When previous output contains non-ascii character, it seems this StreamingCommand blocked in following code "ifile.read(body_length)"

try:
            if body_length > 0:
                body = ifile.read(body_length)
        except Exception as error:
            raise RuntimeError('Failed to read body of length {}: {}'.format(body_length, error))

in function "_read_chunk " in class SearchCommand.

When I use search command protocol version 1, this issue is not replicate

[testcommand]
filename=testcommand.py
enableheader = true
outputheader = true
requires_srinfo = true
stderr_dest = message
supports_getinfo = true
supports_rawargs = true
supports_multivalues = true

I actually JUST encountered this issue! It took me forever to narrow down what was happening. I'm not sure if it's a problem with the sdk so much as it is with splunkd.

I have a command I'm doing a POC with, and I tested it with: | makeresults | eval string="hey guys" | formatasjson string which comes through stdin as: chunked 1.0,36,66 {"action":"execute","finished":true} "_time",string,"__mv__time","__mv_string"\n1590694186,"hey guys",,

But then when I run the same search as with a non-ascii character replacement: | makeresults | eval string="héy guys" | formatasjson string I get an +1 content length from the header: chunked 1.0,36,67 {"action":"execute","finished":true} "_time",string,"__mv__time","__mv_string"\n1590694057,"héy guys",,

The sdk (quite naturally) hangs at: splunklib/searchcommands/search_command.py: 888. try: 889. ....if body_length > 0: 890. ........body = ifile.read(body_length)

Because it's waiting for that 67th character that will never come.

Right now I'm just trying to make a band-aid approach to monitor for a "deceptive header." I'm not sure yet if it's one-off for every one non-ascii character, or if it's just one-off period. This is just an uninformed guess, but I'm wondering if it has to do with Splunk using Python 2 (which requires the "u" prefix before a unicode string).
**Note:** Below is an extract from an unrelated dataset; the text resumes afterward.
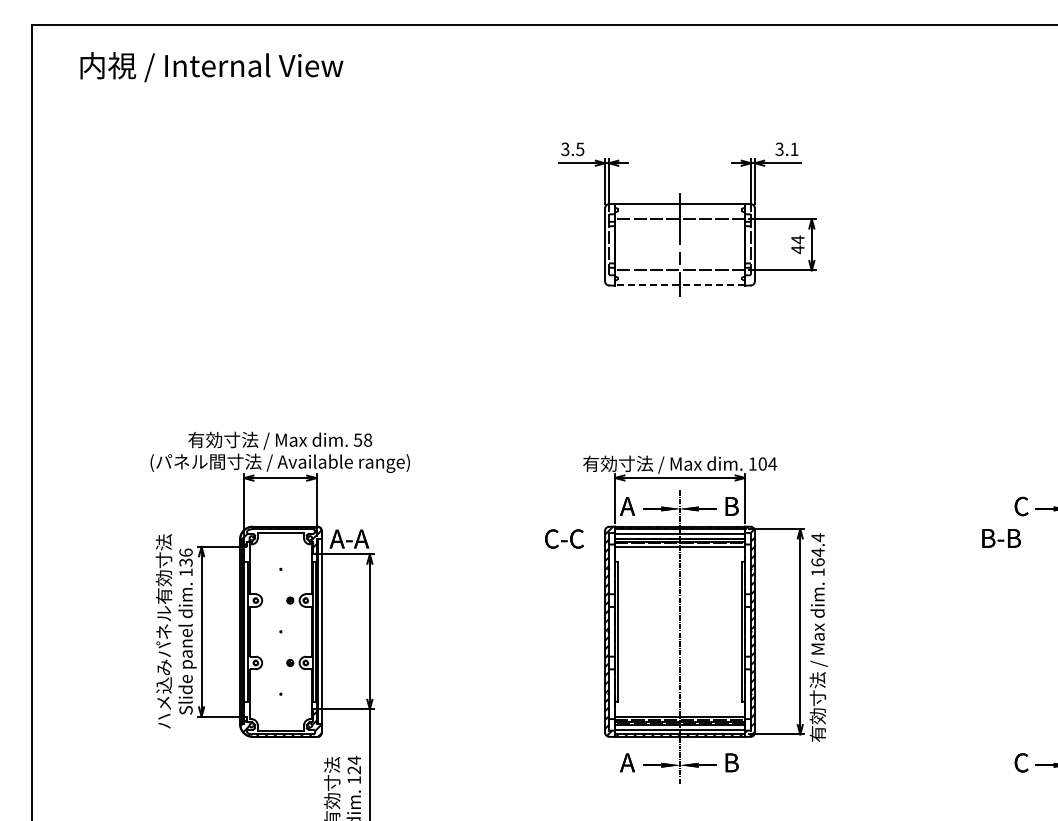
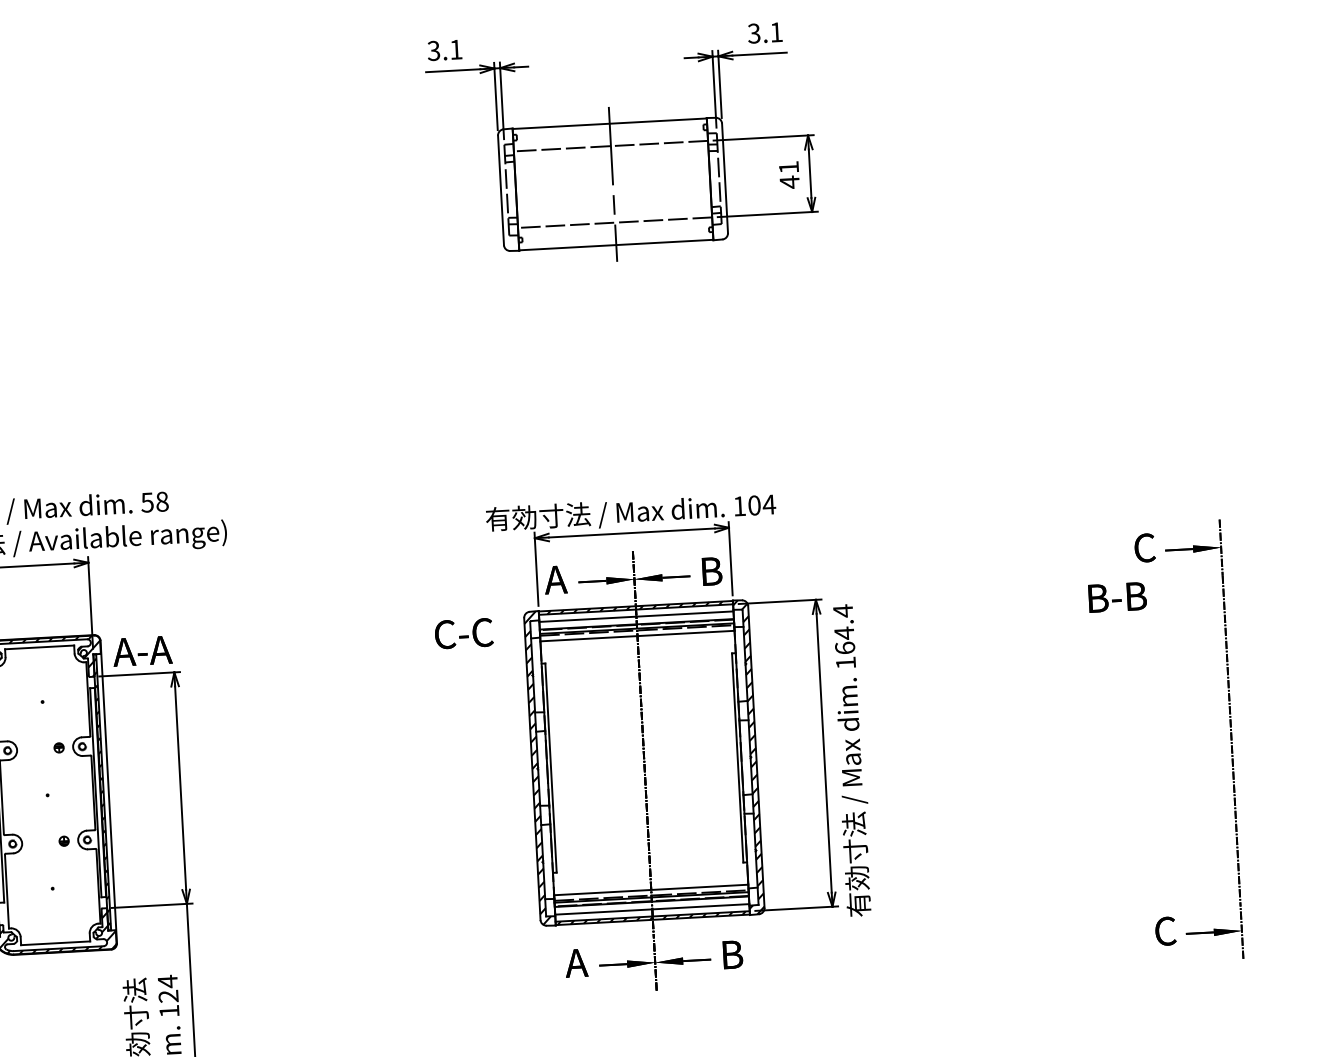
text: (580, 149) -> (456, 49), 3.5 -> 3.1
text: (797, 239) -> (788, 166), 44 -> 41
line: (680, 285) -> (617, 245), dashed -> solid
That's the only single-character difference I can think of between ascii and unicode at the moment, but I wouldn't know why Splunk would be using a repr operation on a string.

--EDIT-- Unfortunately there does seem to be +1 on the body length for each unicode character...

0 Unicode Characters: | makeresults | eval string="hey guys" | formatasjson string Returns an accurate 66 character body length: chunked 1.0,36,66 {"action":"execute","finished":true} "_time",string,"__mv__time","__mv_string"\n1590694186,"hey guys",,

1 Unicode Character: | makeresults | eval string="héy guys" | formatasjson string Returns a +1 character (67) body length: chunked 1.0,36,67 {"action":"execute","finished":true} "_time",string,"__mv__time","__mv_string"\n1590694057,"héy guys",,

2 Unicode Characters: | makeresults | eval string="héy güys" | formatasjson string Returns a +2 character (68) body length: chunked 1.0,36,68 {"action":"execute","finished":true} "_time",string,"__mv__time","__mv_string"\n1590695753,"héy güys",,

I actually JUST encountered this issue! ... ... I'm just trying to make a band-aid approach ...

This worked for me: splunklib/searchcommands/search_command.py: 888. try: - 889. ....if body_length > 0: + 889. ....body_saved = body_length - 890. ........body = ifile.read(body_length) + 890. ........while body_saved > 0: + 891. ............char = ifile.read(1) + 892. ............body_saved -= 2 if char.encode('ascii', errors='ignore') == b'' else 1 + 893. ............body += char

Sorry that's not very copy/paste friendly. Basically I just changed the ifile.read(body_length) line (and the preceding line) to: <EDITED>

body_saved = body_length
while body_saved > 0:
    char = ifile.read(1)
    body_saved -= len(bytes(char, encoding='utf-8'))
    body += char

</EDITED>

After some testing, I was able to determine that Splunk will consistently add +1 to the body_length value in the header for every non-ascii character. (ascii_char = 1, unicode_char = 2) When I made this fix it became stable and functional.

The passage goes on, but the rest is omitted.